Я спрашивал автора о мотивах создания повести. Переводчик и журналист, пишущий на темы экономики для американских журналов (горек хлеб, да) Владимир Козлов, действительно учился в одной из пролетарских школ города Могилёва. Особой ностальгии по живоописанным в «Гопниках» коллизиям не испытывает, но «горечи и желчи» в его книге тоже нет. Он стремился сделать панк-литературу – литературу «Do It Yourself». То есть такую, в которой автора, писателя вообще не должно быть.

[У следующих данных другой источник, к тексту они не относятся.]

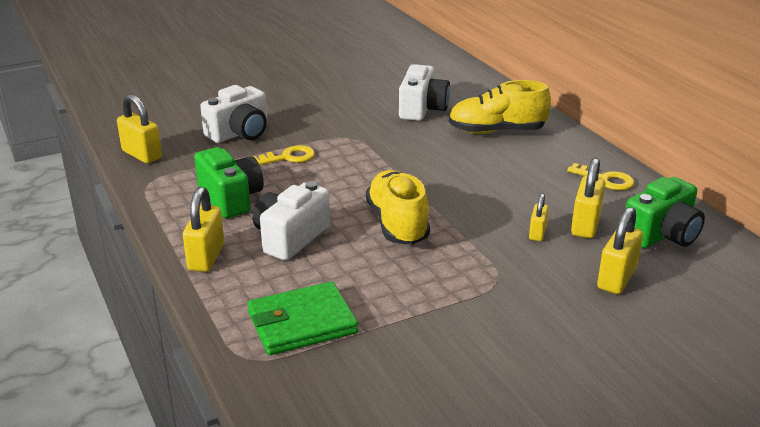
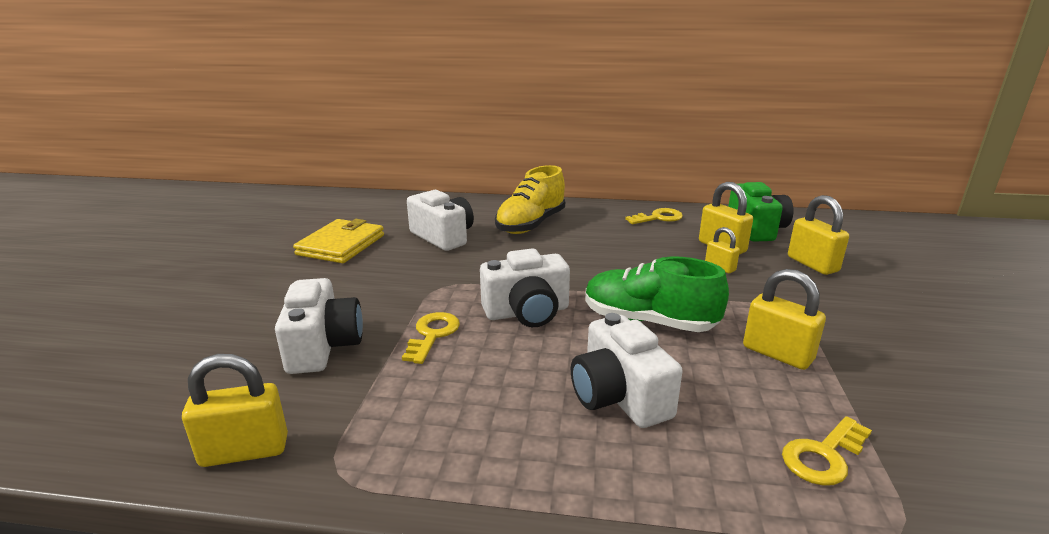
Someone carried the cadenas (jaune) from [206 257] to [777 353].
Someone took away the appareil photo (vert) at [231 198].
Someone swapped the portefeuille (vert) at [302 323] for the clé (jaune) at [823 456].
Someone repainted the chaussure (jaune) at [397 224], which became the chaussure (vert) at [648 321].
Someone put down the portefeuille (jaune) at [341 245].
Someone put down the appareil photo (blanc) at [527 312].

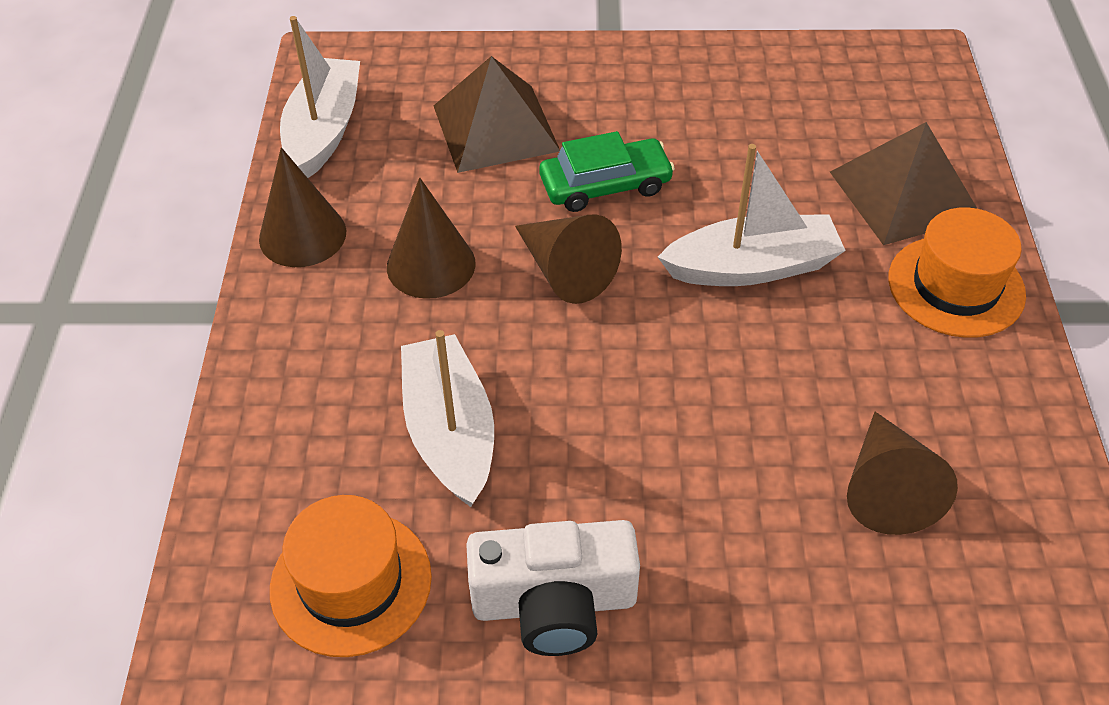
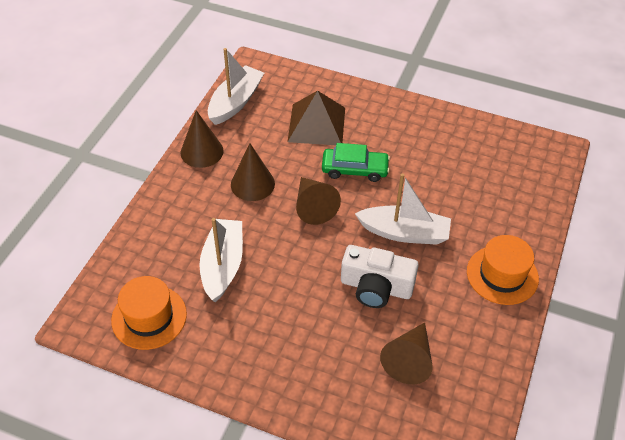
Someone carried the appareil photo (blanc) from [554 603] to [376 287].
Someone took away the pyramide (marron) at [904 193].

Он не должен мешать своим героям рассказывать историю так, как видят её они.
Отсюда – минимум языка. Помните, Витгенштейн говорил, что идеальным языком был бы такой, в котором количество смыслов совпадало бы с количеством требуемых для их обозначения слов? У Козлова точно наоборот. Мир существует ровно настолько, насколько ему это позволяет гопнический словарный запас. И это глубоко правильно. Проблемы, сути которой нельзя объяснить гопнику или ребёнку, скорее всего, просто не существует. Мы её в процессе говорения выдумали.
Конечно, книга не вполне одномерна. Помимо ошибочно принятой Лизой Новиковой за авторского протагониста училки есть там и родители опростившегося главного героя, и патлатый хипстер из Питера, и чувихи из призрачного разряда тех, что «не дают», – все эти антиподы гопников. Но они чужие, aliens. Они духовно гаже и ниже, потому что не обладают святостью простоты.